Even after Krillin finished they remained that way, inert and processing. No one prodded them to speak. Like a weight had been lifted both Krillin and Bulma got comfortable sitting down closer to the fire. Krillin made sure to swaddle Rayne in a blanket before creeping closer. And yet neither said anything.
Somewhere far off an animal howled.
'Well.' Launch said finally, staring off into the sky.
Mark, Bulma, Bez, and Krillin all each shot a confused look at her., Krillin especially. 'Well what?' He asked.

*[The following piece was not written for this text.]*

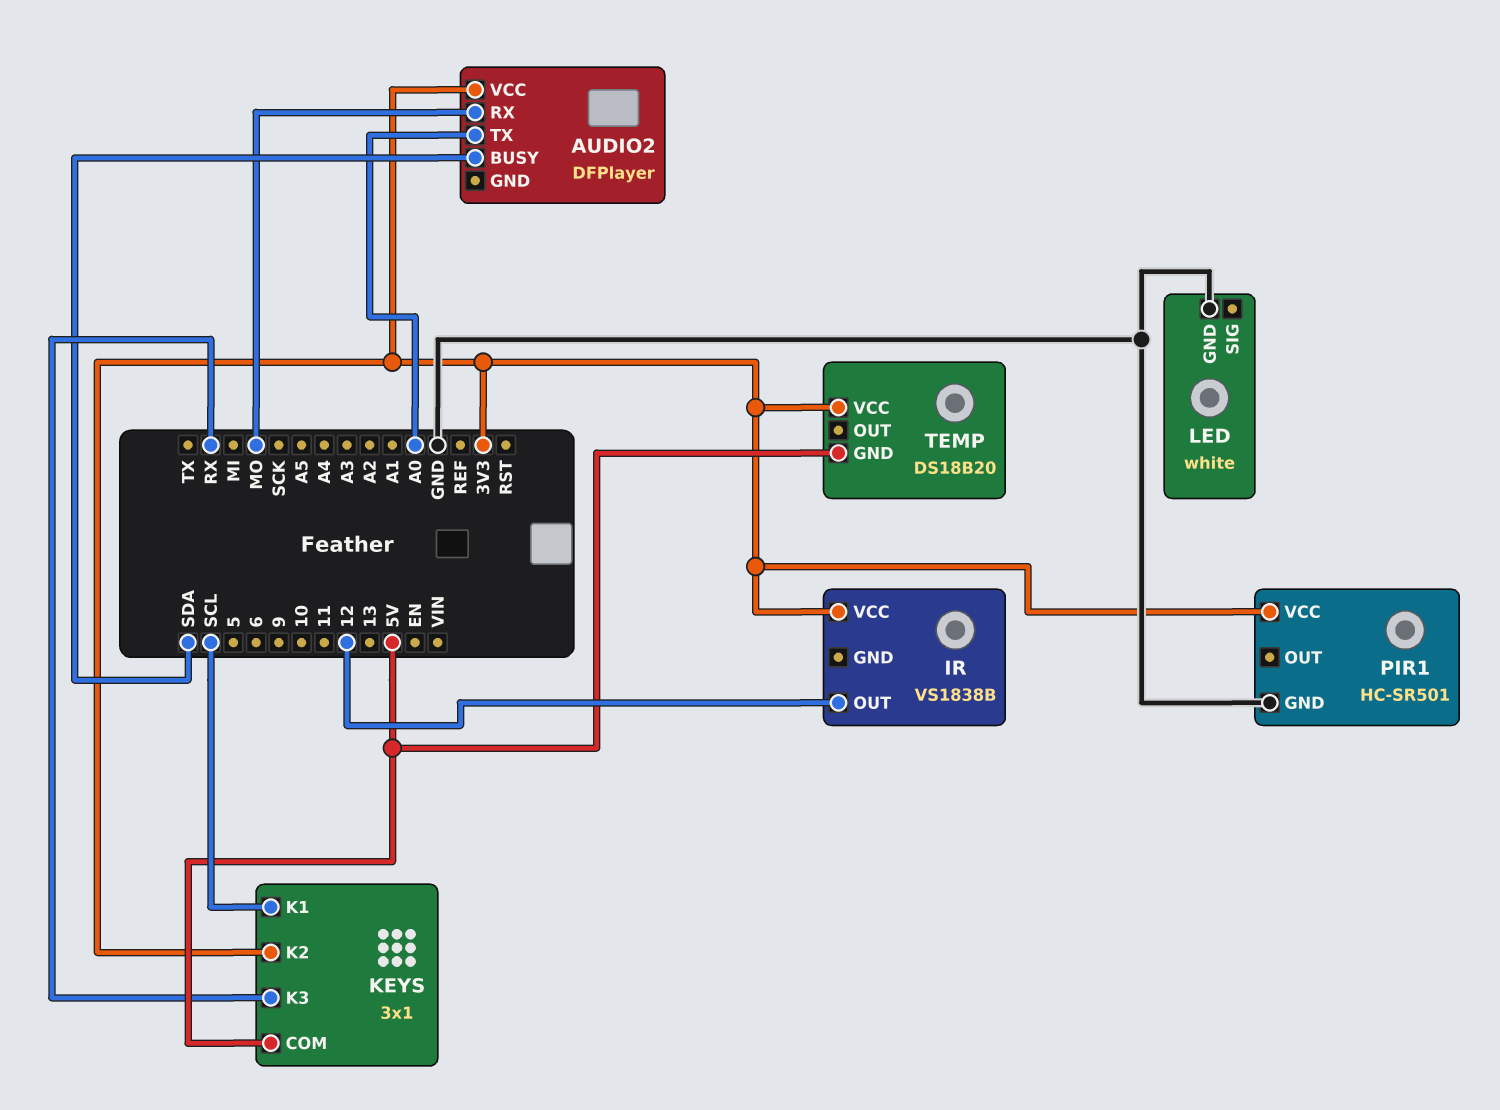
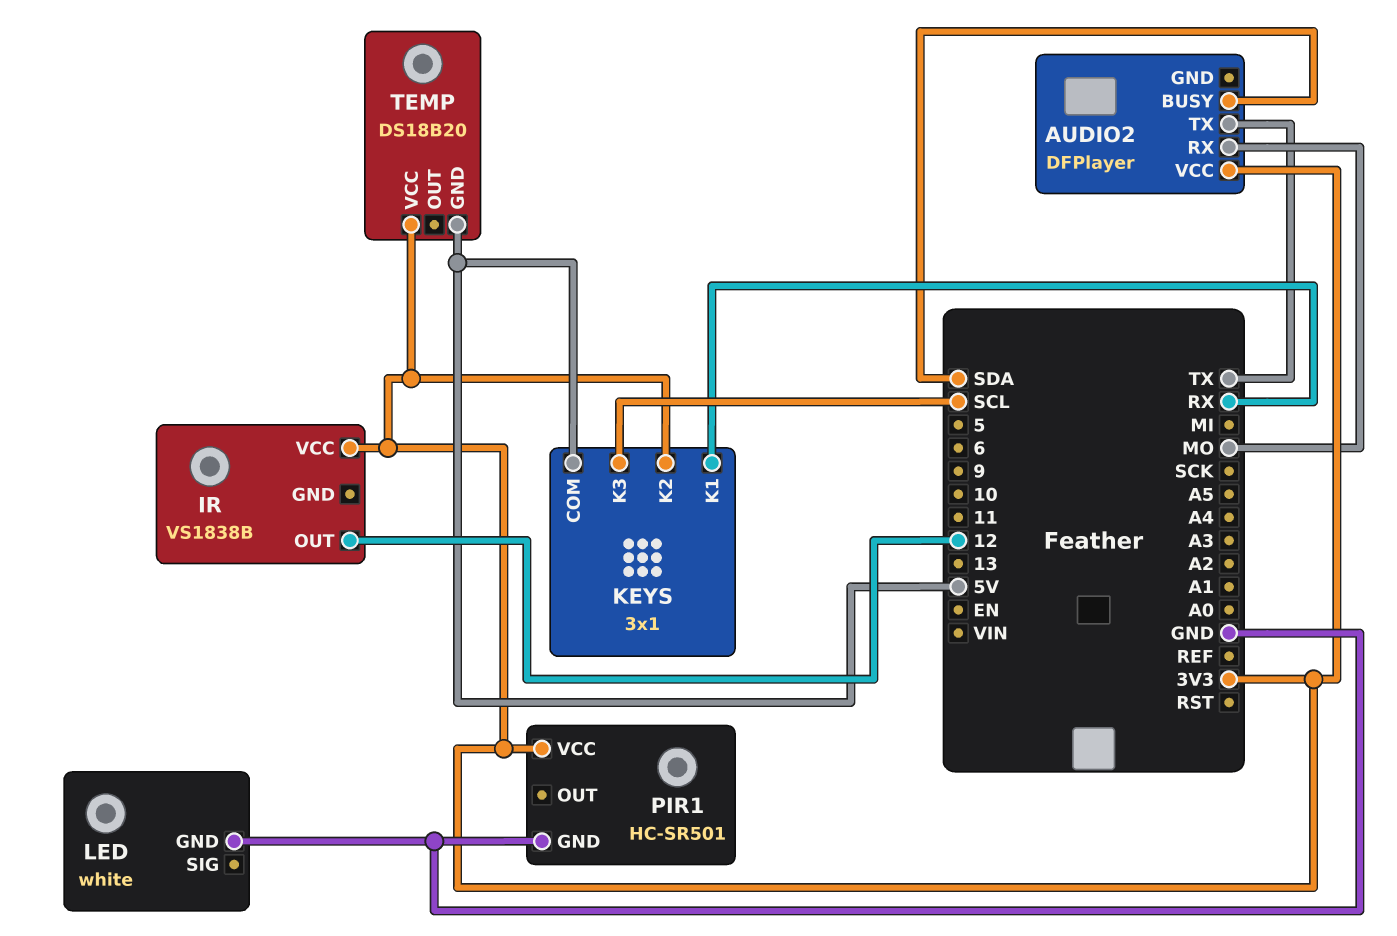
AUDIO2 pin TX: A0 -> TX
KEYS pin K1: SCL -> RX
KEYS pin K3: RX -> SCL

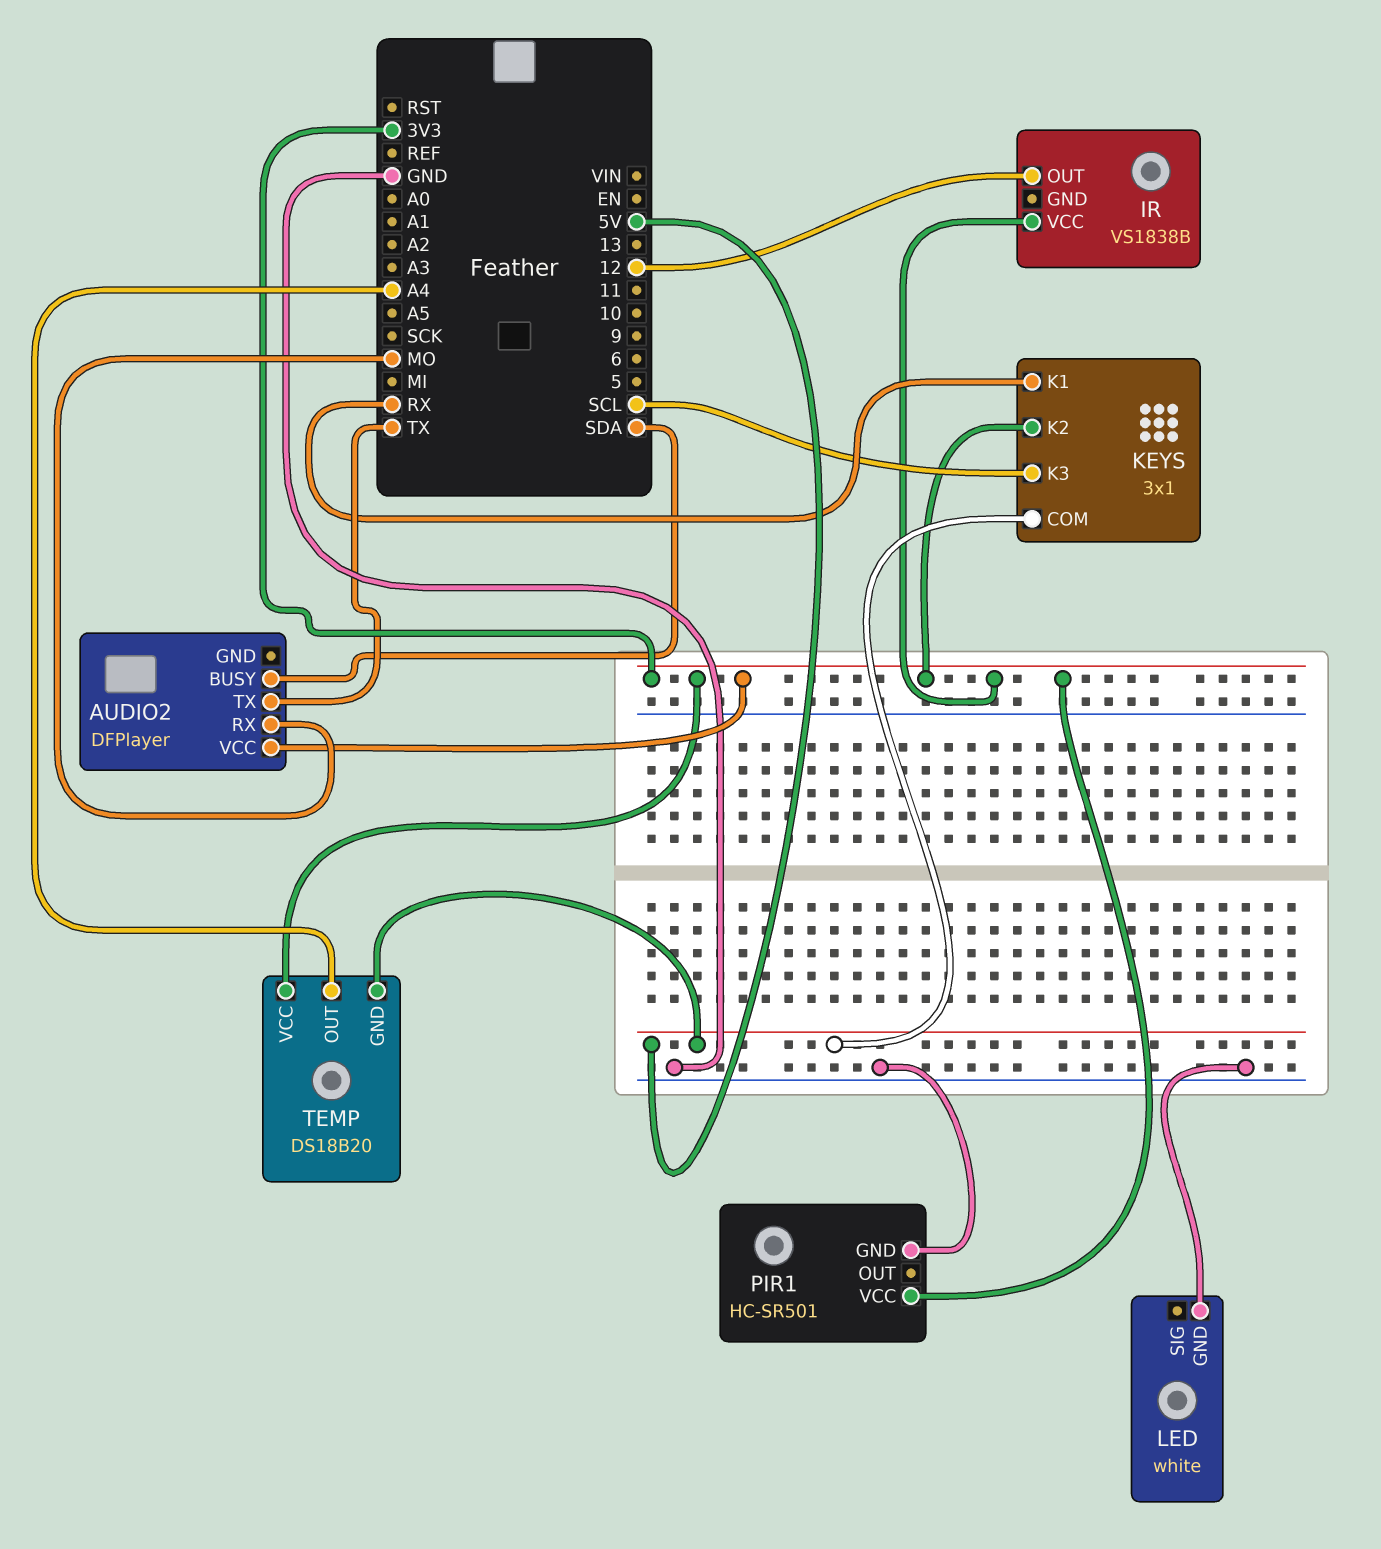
TEMP pin OUT: none -> A4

'Guess that makes it pretty clear.' Launch grunted as she haggardly got to her feet, as if carrying the weight Krillin and Bulma had let go of. 'I gotta get searching.'
Blunt alarm — emotion for the first time they'd reunited — flared on Bulma's face. 'Launch — you're not thinking of going out there right now—'
'And what if I was?'
Launch wasn't looking at her — she wasn't looking at anyone except some shape unseen by everyone else in the darkened air above them. Her eyes kept adjusting and moving, scanning. 'I don't know,' Launch admitted. 'A lot of what you and Krillin told me makes me wanna leave and punch something. Do something.'
'Are you mad?' Bulma probed. 'About me withholding—'
'Sure,' Launch said quickly. 'I'm more than a little angry you withheld the fact that you were keeping Raditz's body in a tank like some kind of half-dead lobster. But I'm even angrier about what Krillin told me — about that future. Everyone died, and… what the hell did I do?' She glanced at her open palm and closed it. 'Nothing.'
Krillin stifled a sigh. 'You shouldn't equate that with living. Not when—'
'I might have had a reason to live that long?' Launch turned on him. 'Something worth letting all my friends die, without—' She faltered. 'Without… forget it. That past isn't worth arguing over. What we intend to do in the present is what's important. And I intend to prevent that from happening. If we're going to beat Gero, beat Rush, and need to beat Gero, we need to group up. All of us, all our friends, working together… so that living as long as possible doesn't become the only victory we can hope for.'
'Launch, I can't fly,' Krillin said, wincing as he shifted against the stump he was leaning against. 'Look at Rayne. She's not even awake. With everything that's out there this isn't the time for us to be splitting up even more! If what you said about that PTO battleship is right—'
'And what am I supposed to do about that here?' Launch shot back as frustrated as she'd been since rearriving on Earth. 'We alone can't take down a battleship. We need all our friends. If we don't find them, then we're fu—'
'You're rushing,' Krillin said. 'We haven't even begun to discuss what we're going to do. At the very least we need to keep someone here to keep an eye on the Saiyans on the ship.'
Launch eyed him. 'You can't?'
'I can't really stand for more than a few minutes at a time to keep watch, so no.'
They each reached the end of their push; two glares resting against each other, waiting for the other one to flinch. In the end Launch's eyes skipped away. 'I'm not planning on abandoning you all,' she said in a calmer voice. 'It's just… we need to get help… anyone's help.'
From the side Bez caught a split-second image of Launch's expression. Pinched, pained, and lost in thought. 'Hey…' he said, 'are you sure you're…'
Launch glared at him. 'What? Sure I'm what? Say it.'
'Are you sure you're… okay?'
She flared her nostrils and her gaze shot away. 'Given everything that's not important. What matters most now — is drawing ranks and dealing with our enemies one at a time.' Her eyes narrowed dangerously. 'Preferably starting with this Rush, considering he tried to kill us most recently.'
'No complaints there,' Krillin said.
Recoome scratched at his hairline. 'If you're going searching… who are you looking for, huh?' He asked bluntly.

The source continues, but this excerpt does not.